俺の名前を口にすると、壱岐は俺の手を引き速足で歩き出した。

いきなりのことで俺は唖然としてしまい、その歩き出した壱岐に声をかけることも、動き出した足を止めること出来ず、後ろから転校生くんが「ちょっと待てよ!」と声を掛けてきたのも聞こえたが、俺はそれに答えることも出来なかった。

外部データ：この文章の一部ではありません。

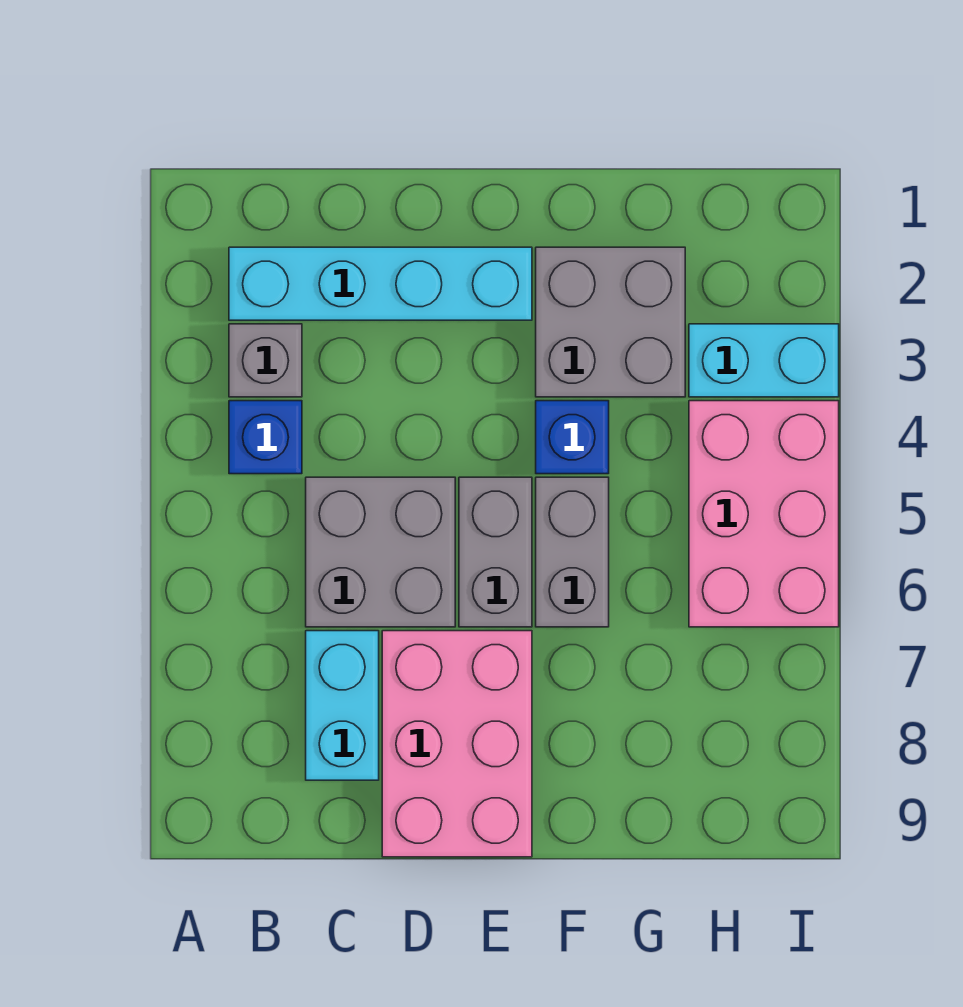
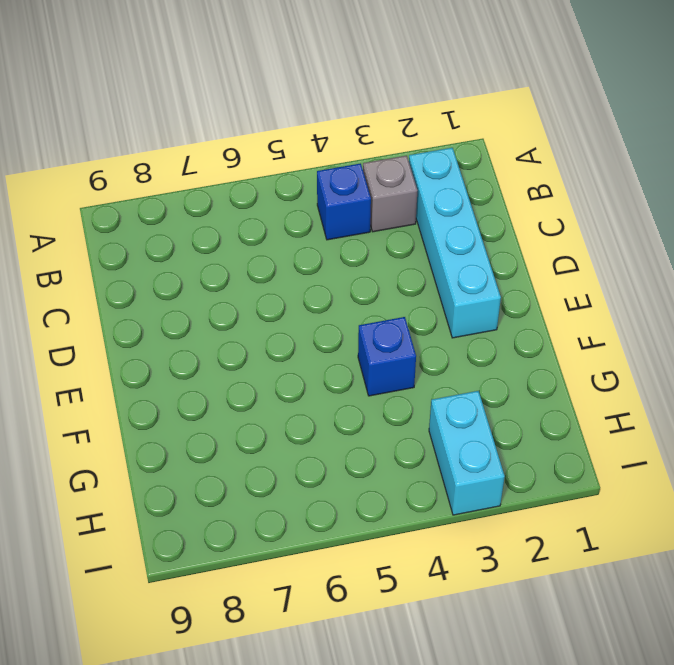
none -> grey brick C5:D6 level 1
none -> cyan brick C7:C8 level 1
none -> pink brick D7:E9 level 1

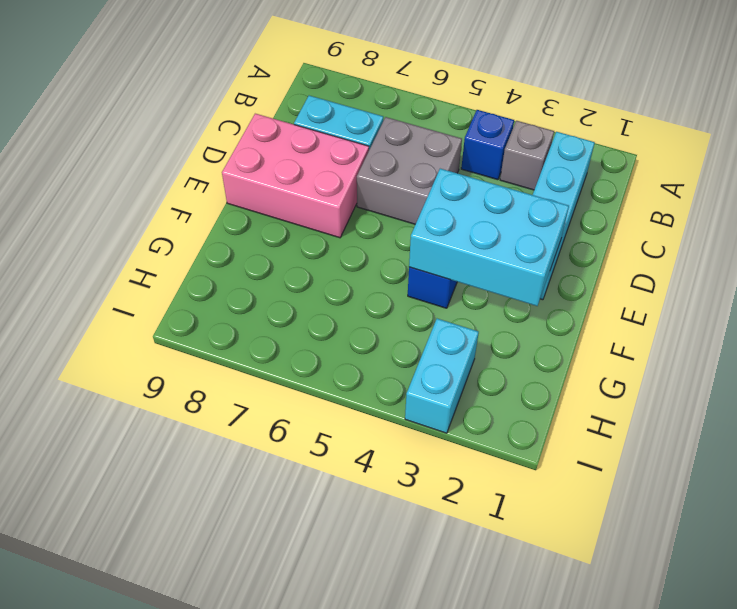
cyan brick E2:F4 level 2 -> none
none -> grey brick E5:E6 level 1
none -> grey brick F2:G3 level 1
none -> grey brick F5:F6 level 1

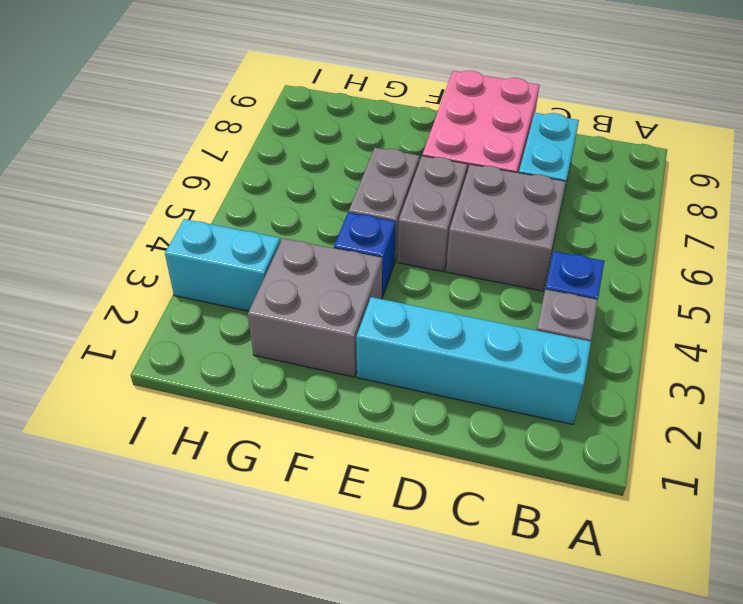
none -> pink brick H4:I6 level 1

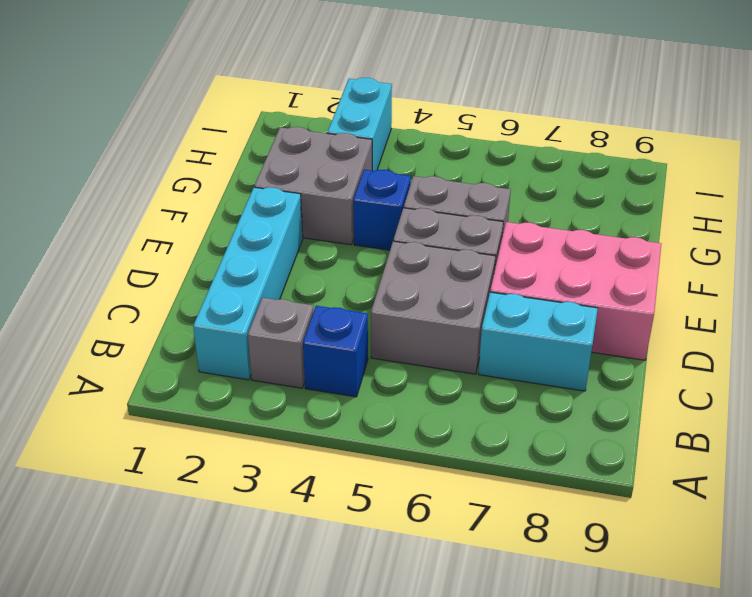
none -> pink brick H4:I6 level 1

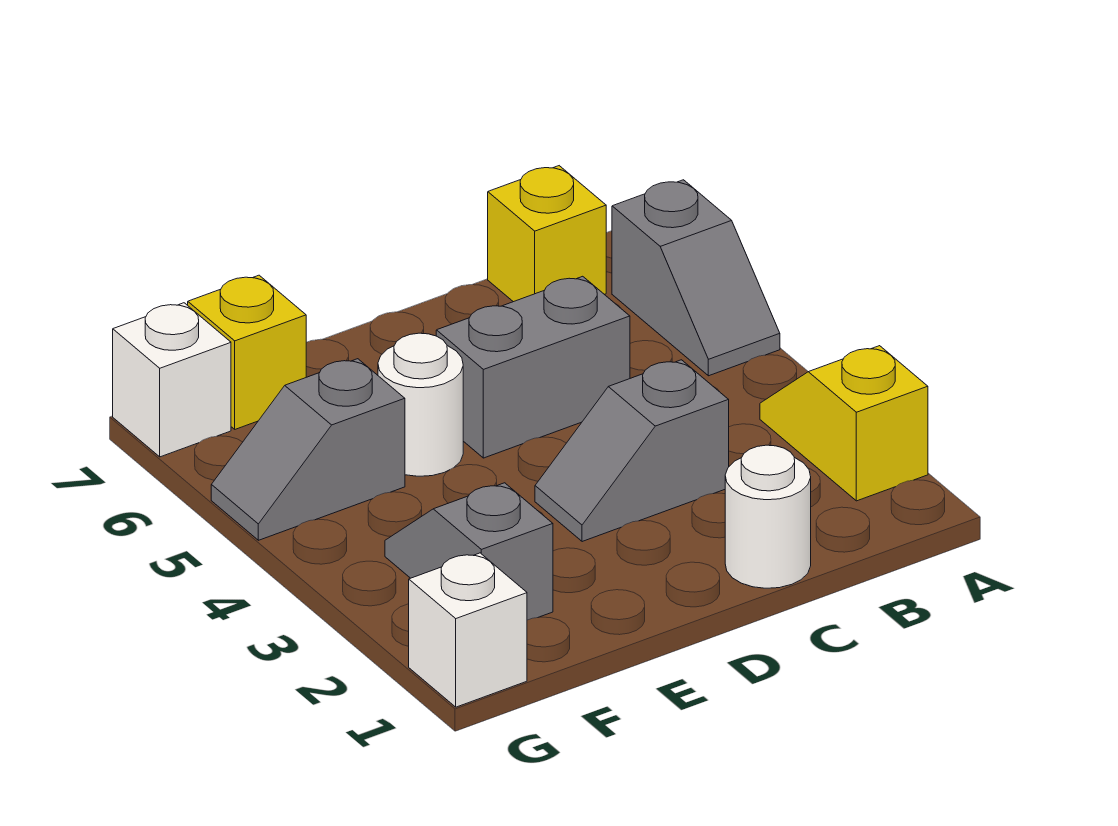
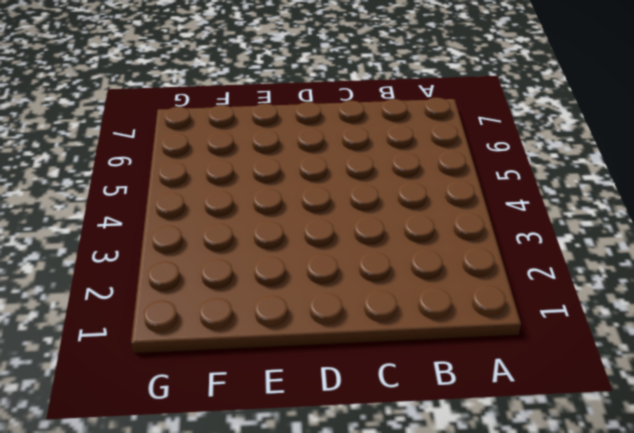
none -> yellow slope A2:A3 level 1 top 2
none -> grey slope A5:A6 level 1 top 6
none -> yellow brick B7 level 1

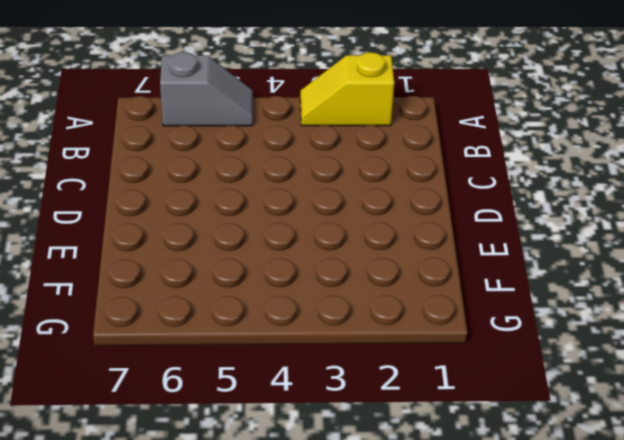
none -> yellow brick B7 level 1
none -> white round brick C1 level 1
none -> grey slope C3:D3 level 1 top C

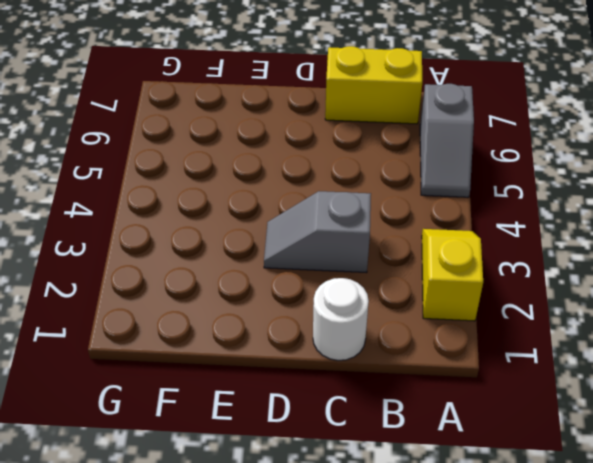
yellow brick B7:C7 level 1 -> yellow brick B7 level 1
none -> grey brick C5:D5 level 1
none -> white round brick E5 level 1
none -> grey slope F2:F3 level 1 top 2

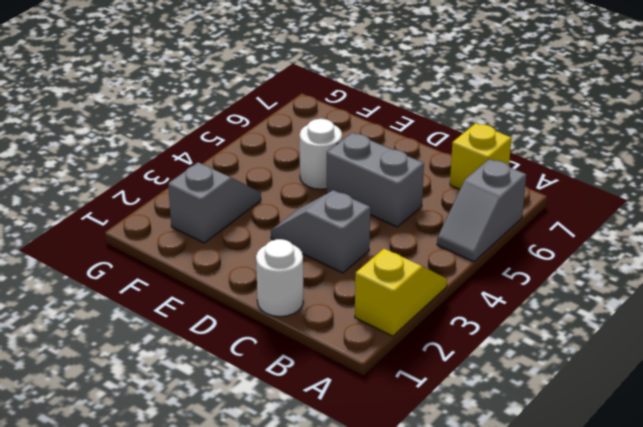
none -> grey slope F5:G5 level 1 top F
none -> yellow brick F7 level 1
none -> white brick G1 level 1

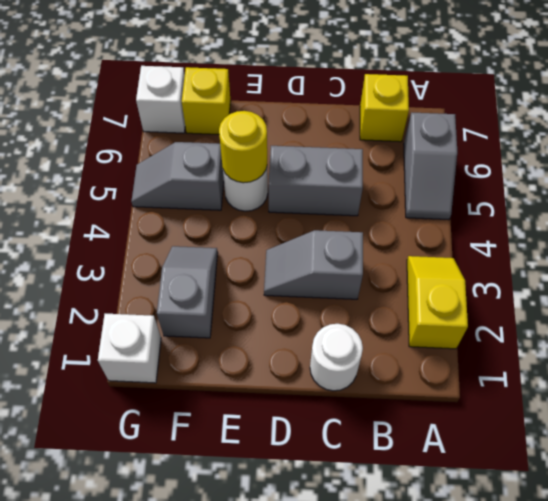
yellow round brick E5 level 2 -> none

壱岐は人と人の間を上手く躱しつつ進み、どんどんと人がいない方へと進んでいく。

その間一言も言葉を発さず、俺は気まずくて仕方なかった。

片方の人間が黙っちまうとこっちもなんか――黙ってしまう。


そして人影もない場所まで来たと思ったら、ぴたりと壱岐の足は止まった。

そこで大きく一つ、深呼吸をすると壱岐の背中を見据えて



「壱岐、お前どうしたんだよ」



そう俺が言うと、壱岐はゆっくりと俺の方へと振り向いた。

その顔は前も見たことがある表情だった。



『お願い、孝センパイ』


『誰と交流しようが構わないから――俺に隠さないで』



泣きそうな、情けない顔。


俺に置いてかれて寂しい、っていっているような顔。


またこの顔をさせちまった、と俺の胸が何かに刺されたように痛んだ。



「――孝センパイ」



壱岐の手が伸びてきて――俺を抱きしめる。


拒んでは、いけないような気がした。


さっき――転校生くんから隠れた時と同じようなシチュエーションなのに、全然違う。


壱岐の身体が、手が、冷たい。でも耳元にかかる息は熱くて――



「――駿河と何かあったよね」



疑問形ではなく、断定した言い方をする壱岐は確信している。


俺と勇助くんと何かあったということ。


そうだ、俺は壱岐に言っていなかった。勇助くんに告白されたことを。


だから俺は壱岐にあんな顔をさせちまったのか――でも――でもさ――


俺はどう説明すべきか、どう声を掛けるべきか言葉を探しておもわず天を仰いだ。